A recent judgment by an appellant court judge in Israel ordered Bank Hapoalim to transfer money out of a U.S. citizens account, overruling the banks attempt to freeze the account until the account holder signed a W-9 form.

To paraphrase, the judge stated that there is no law or ordinance in the law books, or even by the Bank of Israel, that makes compliance with the IRS a legal requirement. Therefore, Bank Hapoalim is required to transfer the money, whether or not the account holder complies with the IRS requirements.

That being said, this is only a small victory for U.S. citizens in Israel, as they still have the personal requirement to report financial accounts to the United States government, and face significant penalties for failure to properly and timely disclose such accounts. While past blog entries have discussed the FBAR reporting in detail, please read below for an unofficial summary and explanation of the newest IRS form, which was initiated in 2011

Intro – what is FATCA?

If you have recently opened a bank account in Israel or in any country outside of the United States, you may have been asked some questions regarding your citizenship. You may have even heard of the infamous FATCA

FATCA is the acronym for The Foreign Account Tax Compliance Act. Under FATCA, certain US taxpayers are required to report financial assets that they own which are held outside the United States. This requirement should not be confused with the Report of Foreign Bank and Financial Accounts (known by also as the FBAR). The FBAR and the FATCA filings are separate requirements, and although they may sound similar in nature, it is important to be familiar with the instructions and regulations for each report. with the FBAR requirement, there are significant penalties for failing to comply with the FATCA requirements (discussed below)

Under FATCA, various foreign financial institutions, such as banks, investment companies, and certain insurance companies, will be required to report information about the accounts held by US citizens directly to the IRS. It is for this reason that your bank may ask you if you are a US citizen. They will need to give your account information to the IRS.

The individuals who are required to comply with the FATCA requirements include: U.S. citizens, one who is a resident alien of the United States for any part of the tax year, and a non-resident alien who makes an election to be treated as a resident alien in order to file a joint return. An individual with a green card and one who is treated as a residential alien for tax-reporting purposes under the substantial presence test are both considered residential aliens for FATCA purposes and have to comply with the reporting requirements. Contact your tax professional to determine whether you may have to comply with the FATCA requirements, even if you are not a U.S. citizen.

How do individuals comply with FATCA?

FATCA is filed by attaching a report, called Form 8938 to your tax return (usually a Form 1040).
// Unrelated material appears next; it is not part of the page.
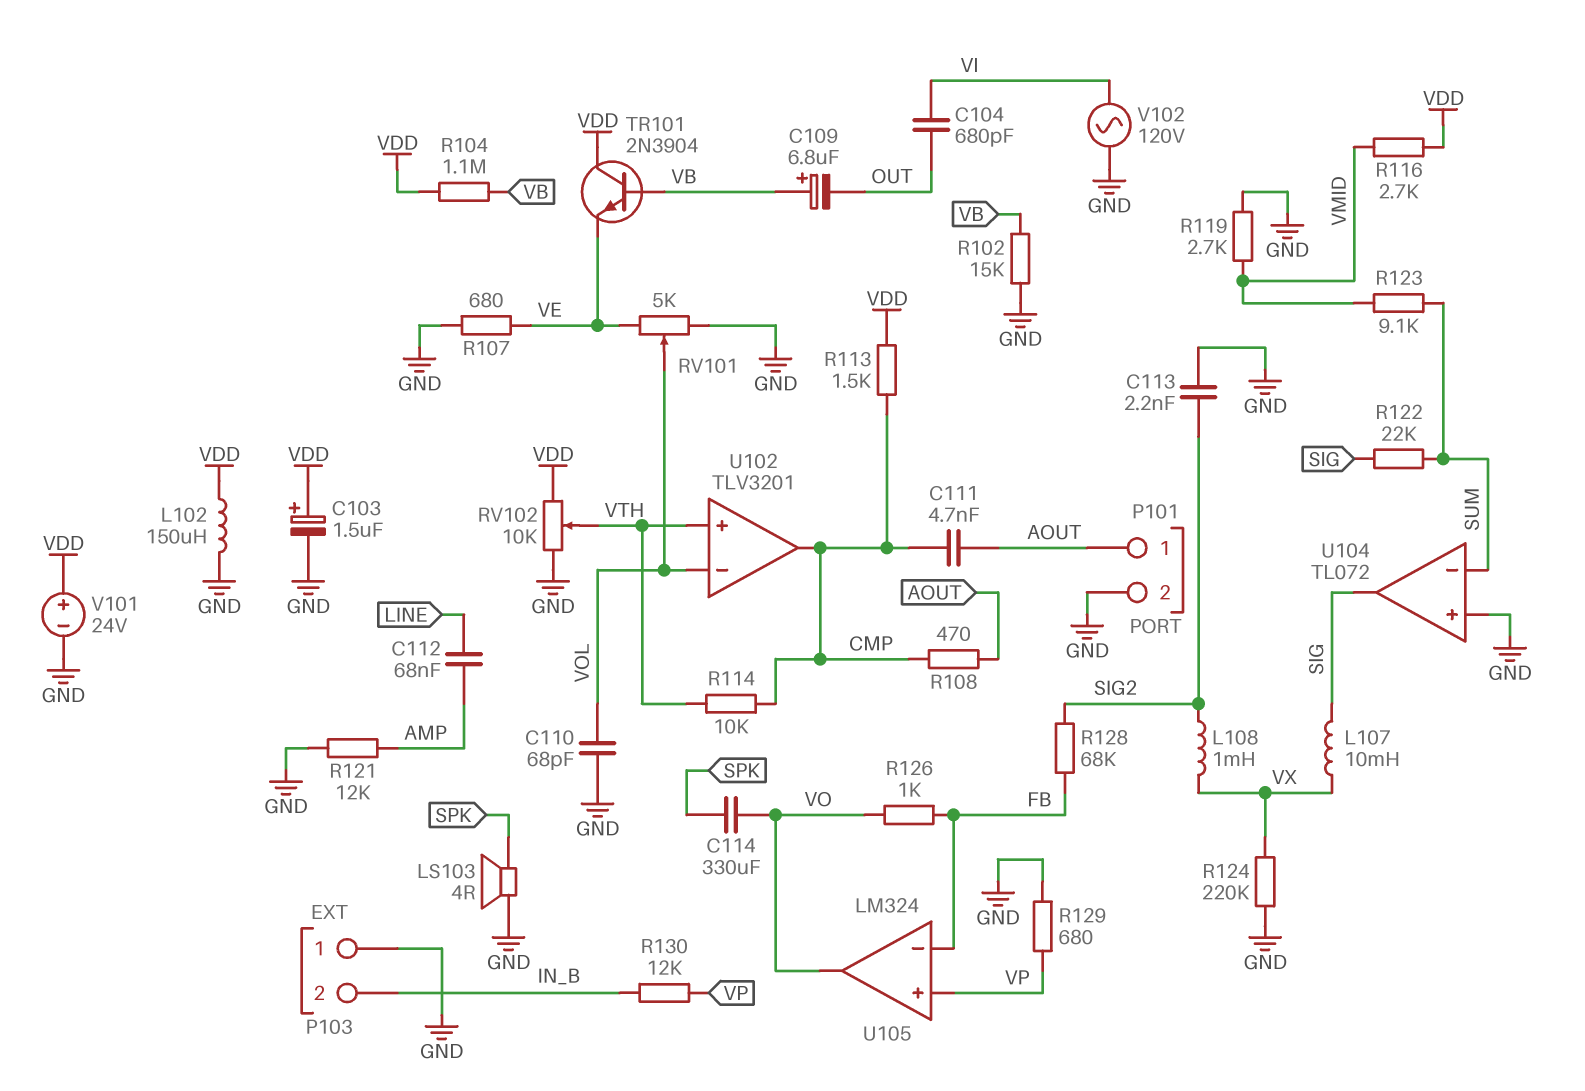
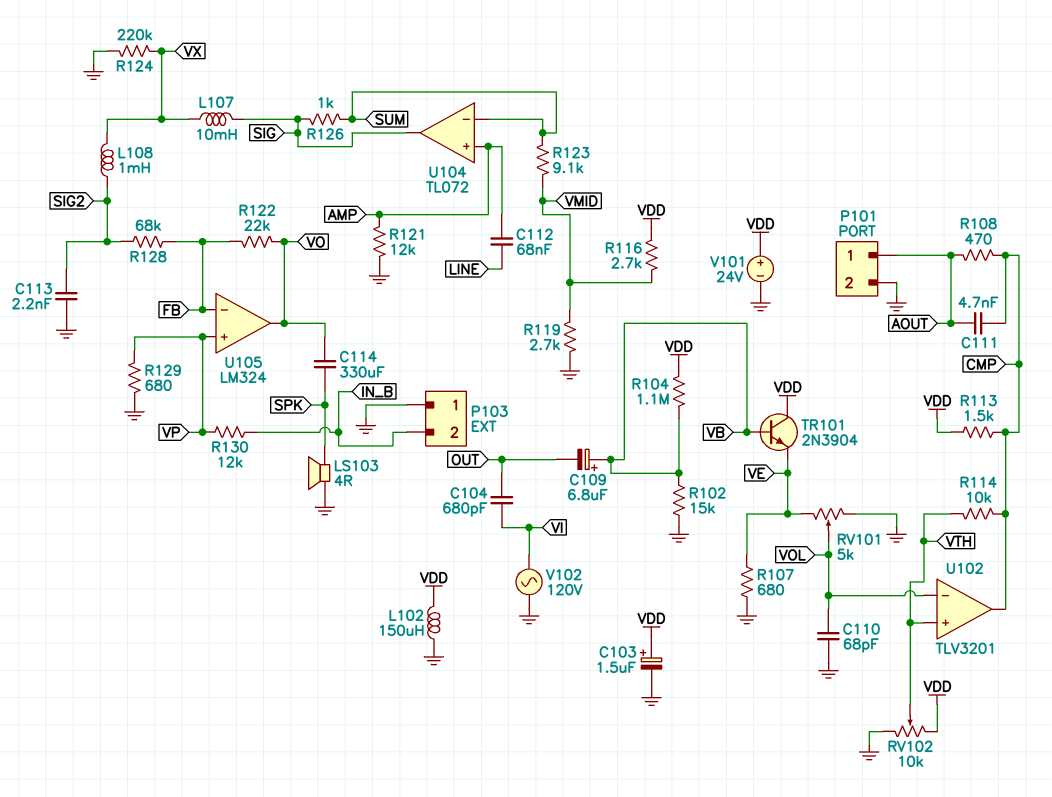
R122: 22k (SIG, SUM) -> 22k (FB, VO)
R126: 1k (FB, VO) -> 1k (SIG, SUM)
U104 pin in+: GND -> AMP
The form lists each foreign account that the taxpayer owns, as well as the maximum balance for that account for the year. These accounts include bank accounts, pensions, investments, and even some insurance accounts. See instructions or consult your tax professional for a full list of reportable assets. Since the maximum values for the account is usually denominated in a foreign currency, the maximum value is converted into a dollar value using the end-of-year exchange rates provided by the US Treasury.

Who has to file?

At this point, FATCA only applies to individuals, but at a later point, there may be some entities that will be required to file FATCA.

A taxpayer who is not required to file an income tax return for a specific year is not required to file Form 8938.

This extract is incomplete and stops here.